(These were suggested as a double-bill at The Criterion Channel.)
Last Hurrah for Chivalry (John Woo, 1979). I don't entirely buy the pairing of these two movies. But Woo loves musicals, and while there are no songs in Last Hurrah for Chivalry, there is a balletic feel to some of the sword battles. In the end, I just watched it as a Woo fan who hadn't seen this one before. It came seven years before A Better Tomorrow changed everything, and while there is some novelty seeing sword play in place of shootouts, the film is more interesting as an early look at the friendships among men that is one of the themes Woo is most famous for. The film moves along briskly, the characters are detailed enough for us to care about them, and the exploration of male camaraderie, if low-key compared to Woo's heroic bloodshed classics, at least hints at Woo's future. The women in the film are largely irrelevant, despite the attempt in the trailer to make it seem like there is some important heterosexual love. Not up to Woo's classics, but enjoyable just the same. And the Sleeping Wizard is the best.

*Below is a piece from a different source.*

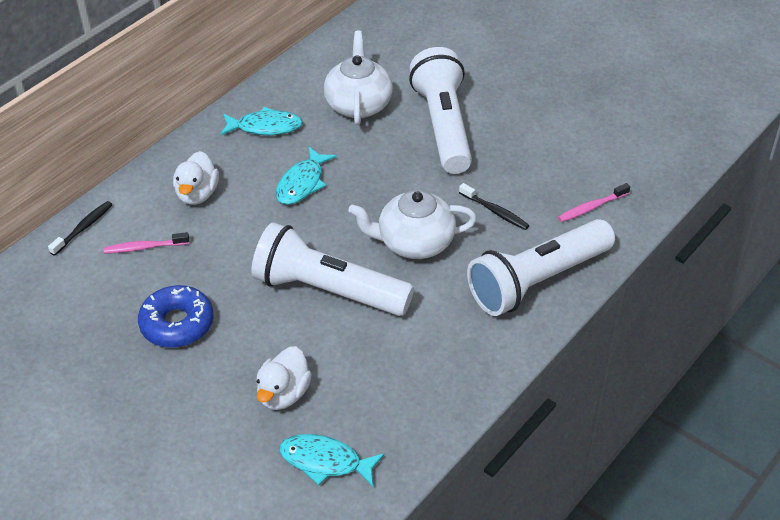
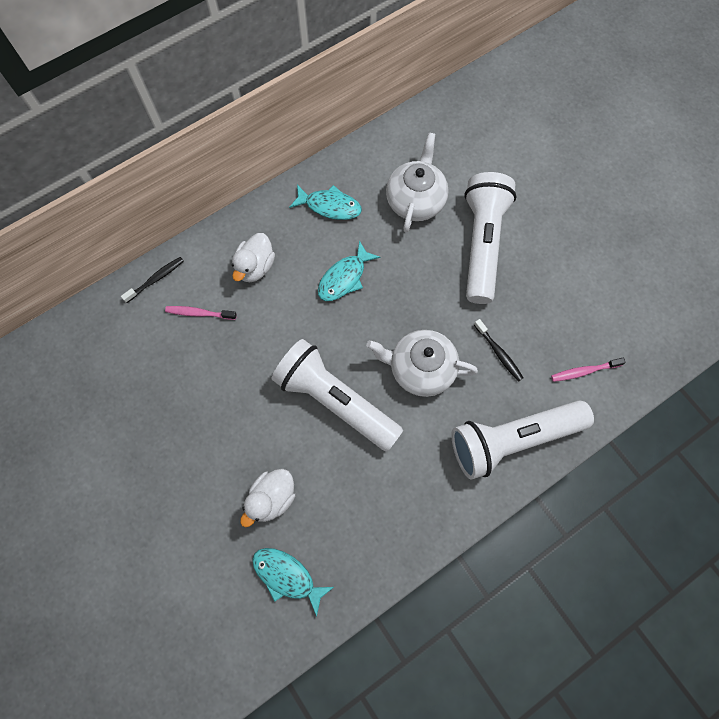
camera: 15 degrees right, 25 degrees up
(177, 324) = (206, 402): blue donut -> none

The Umbrellas of Cherbourg (Jacques Demy, 1964). Very much of a piece with The Young Girls of Rochefort, which Demy made three years later. The primary common thread is that both movies feature dialogue that is 100% sung. It sounds annoying, but you quickly get used to it. It matters that Cherbourg is such an honest portrait of romantic love ... it would be worth watching without the music (I might say it would be better, but the music is part of the charm, and there's a recognizable-to-this-day song in Michel Legrand's score). David Thomson, writing about this movie, noted, "So often, the realist's complaint about the musical is that awkward moment where the actors take a deep breath, the story goes on hold, and 'it' breaks into song. What better cure for that hesitation, or the nausea that attends it, than having every line of dialogue sung?" Makes sense to me, although I've found it easy to resist more recent attempts at this kind of "complete" musical. Meanwhile, in commenting on the music, we should not lose site of the look of the film, which is full of gorgeous, irresistible colors. It's hard to believe we're looking at a real city, which I mean in this case to be a compliment. #173 on the They Shoot Pictures, Don't They list of the top 1000 films of all time.